I am many things to many people. Mother, daughter, wife, friend. I am also living with several chronic health conditions including migraines.
A migraine is a neurological disease that causes a variety of symptoms that exist along a spectrum. During attacks, I deal with visual auras, phantom smells, nausea, dizziness, sensitivity to light and sound, difficulty speaking, and incapacitating pain. I was diagnosed at age 5 and have experienced a worsening progression with age. I currently experience symptoms nearly every day and have been under the care of a headache specialist since 2016.
I share my experiences as someone who is living with migraines on my Instagram @Mrs_Migraine, and my personal blog www.mrsmigraine.com.
“Pain is inevitable. Suffering is optional” - Buddhist Proverb
This quote resonates with me, especially during my most painful migraine attacks. Pain is a part of my life. Every. Single. Day. My chronic pain exists on a spectrum and not every attack is one that puts me on the cold, tiled floor of my bathroom. The effects of a chronic pain disorder can be far-reaching and long-lasting and it takes constant vigilance to avoid the suffering part of it.
Apart from dealing with the physical pain of migraines, a major struggle of this neurological disease has been with mental health and is one that many people don’t like to talk about. It’s tricky to delineate my actual disorder from mental struggles like depression and anxiety. Chronic pain conditions tend to add layers of emotion on top of all the normal stresses of life. Worry about when another attack will strike. Fear that I will make a choice that worsens my condition. Sadness for missing out on so much of life. Guilt that I require time and attention from my loved ones. Shame for the dreams I let go and for the woman I never became.
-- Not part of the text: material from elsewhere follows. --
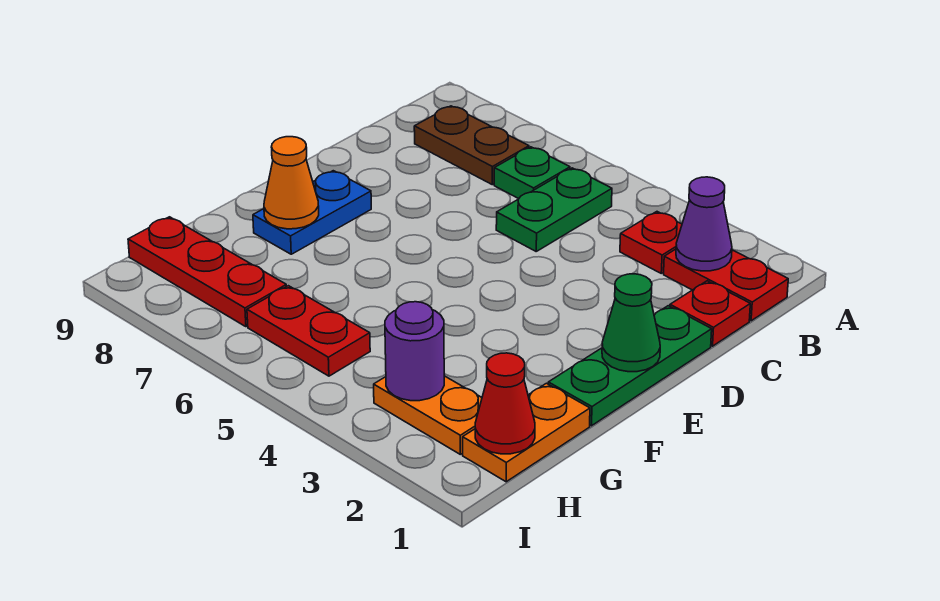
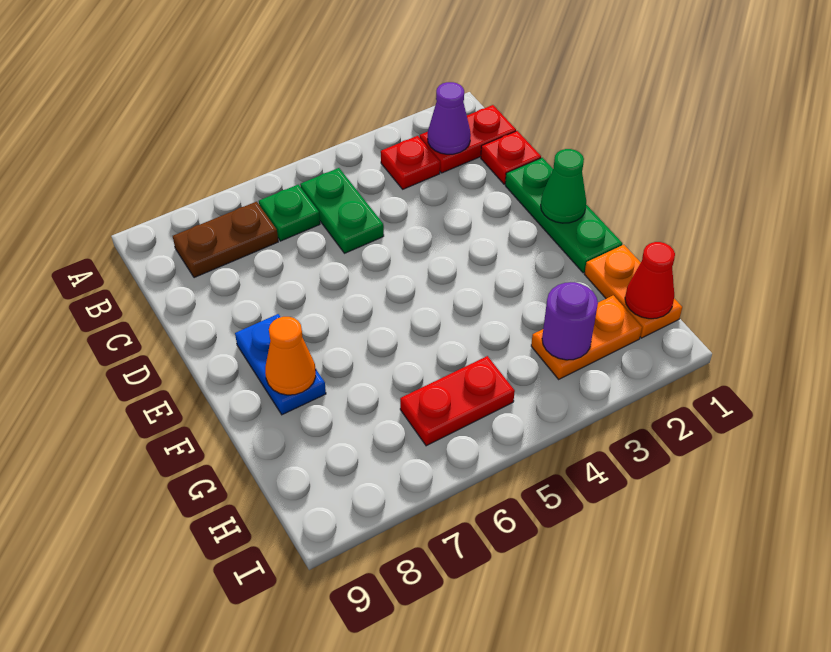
red plate H7:H9 level 1 -> none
I have spent my fair share of time in therapy working through my emotions to dig into what they were teaching me. But as those with migraines can confirm, migraine attacks can bring about emotions like anger, intense sadness, or despair for no reason at all. These emotions can simply be part of a dysfunctional neurological disorder with no driving forces behind them. So instead of spinning my wheels to find the source, I had to learn how to sit with both physical and mental discomfort and be present in it. Emotional intelligence is much like any other skill and can be developed with time and practice. And while it is possible to go the self-help route, I find that working with a mental health professional has helped me steer clear of a major crisis.
Even with devoted awareness to the effects pain has on my mental health, it is a daily struggle to carry the weight of this burden. I think many people are unaware that pain itself can actually be a legitimate source of trauma. The term PTSD is typically used when talking about going through an intensely stressful event that may also involve physical injury and pain. There have been documented reports from PTSD sufferers with increased levels of anxiety, stress, and fear as a result of experiencing excruciating physical pain. For those of us with a chronic pain disorder, we encounter this type of trauma on a regular basis and, quite often, without adequate pain control. It’s no wonder that we are 3 times more likely to suffer from depression!
Regardless of the cause, we cannot become victims of circumstance. Our pain is inevitable and it will demand our attention. I’ve learned to be there for it. I’ve had to prioritize the management of my mental health, just as I do my physical health. I’ve learned to experience pain in all its forms and let go of it when it passes. And what I found was freedom (and a little bit of peace) in the spaces in between.